Some Key Takeaways From The mEducation Alliance Symposium

Some Key Takeaways From The mEducation Alliance Symposium

I had the privilege of attending the 2021 mEducation Alliance Symposium, which featured 145+ presenters representing 38 countries with the goal of accelerating literacy and numeracy in low-resourced contexts. You can see the impressive line-up from this year’s event here

A key takeaway for me was the focus was on foundational literacy and numeracy as a starting point for a child’s and adult’s education with all other learning built upon that. The more integrated and comprehensive the approach, building on each foundational skill, the more effective. This is the approach we use here at Cell-Ed when supporting immigrants and others with essential life, health, and work skills.

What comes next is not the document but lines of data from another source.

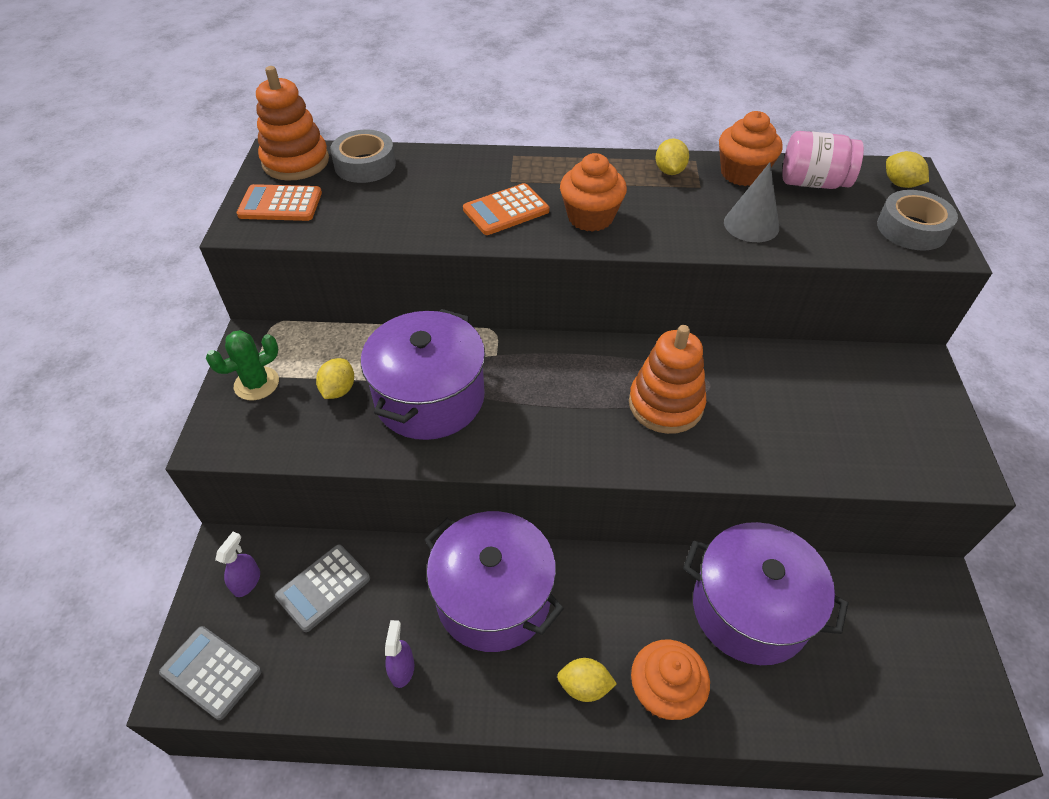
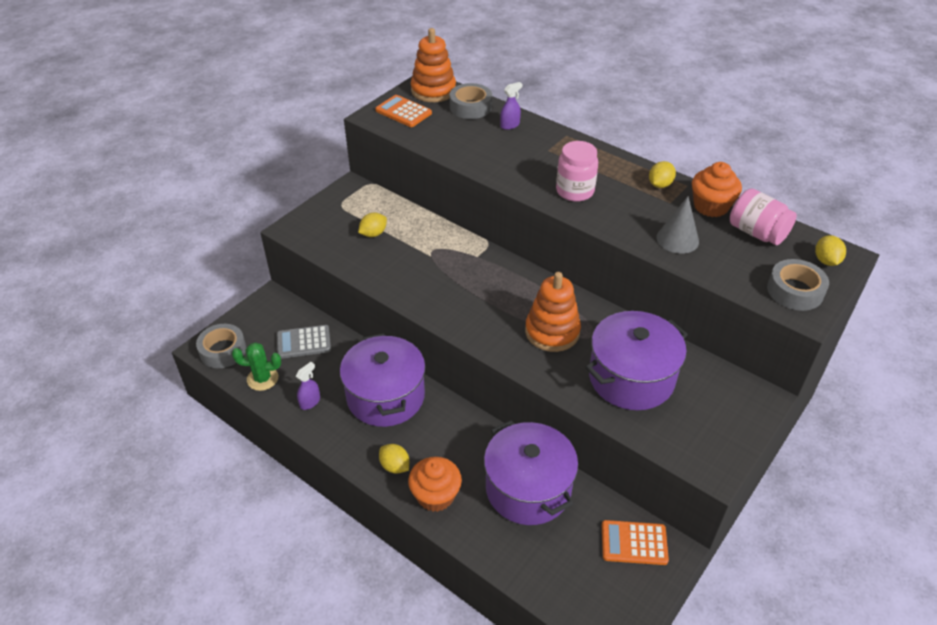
camera: 35 degrees right, 5 degrees down
(211, 672) = (223, 350): grey calculator -> grey tape
(247, 582) = (270, 319): purple spray bottle -> purple spray bottle (510, 125)
(256, 384) = (335, 211): green cactus -> green cactus (262, 379)
(429, 397) = (418, 261): purple pot -> purple pot (631, 378)
(506, 210) = (527, 166): orange calculator -> orange calculator (634, 543)
(590, 217) = (575, 191): orange cupcake -> pink jar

If you’re curious and would like to learn more about integrated approaches in action, you can read about it on our blog

mEducation Alliance shared that even prior to the Covid-19 pandemic, an estimated 617 million children and adolescents around the world were unable to reach minimum proficiency levels in reading and math – even though two thirds of them were in school. Other data shows that adult literacy is too low with 1 in 3 adults in the United States lacking the literacy, digital, and health skills needed to thrive. The ongoing impacts of the Covid-19 crisis only worsened this situation, particularly for young women and low resourced communities.

Technology solutions such as Cell-Ed’s have helped mitigate aspects of this educational crisis, particularly as we look at post-Covid-19 recovery efforts. 

Some additional key take-aways from the event were:

  • Numeracy needs are becoming more prominent and required to succeed in jobs and life.
  • Covid responses are here to stay. While we all hope to be back in person again, Covid was the spark for a number of organizations that were considering a move to hybrid learning or fully remote with EdTech support. 
  • Accessibility was often discussed and existing and new EdTech solutions must consider the needs of those with different abilities when building out their work. 
  • David Barth, the VP of  noted that the ‘Covid, Climate and Conflict’ will be factors in their work for the foreseeable future. I think this will be true for many organizations. 

A realization I had during this event is that Covid has permanently changed how we learn. While Cell-Ed has been thinking about learning via mobile for over 10 years, the Covid pandemic pushed many organizations to quickly figure out various remote or mobile learning options. This was clear at the symposium and matches Cell-Ed’s experience over the last 18 months, of helping organizations integrate mobile into their existing work. We’ve only seen the beginning of the changes from the pandemic – it will be interesting to see where we are a year from now, at the next mEducation Alliance Symposium. 

Lots of urgent, important and interesting discussions make the mEducation Alliance Symposium a ‘must-attend’ event. Our mission at Cell-Ed — to provide the life, work, and health skills needed for individuals to thrive  — aligns with what the mEducation Alliance Symposium identified as most critical. Together we can continue to make an impact.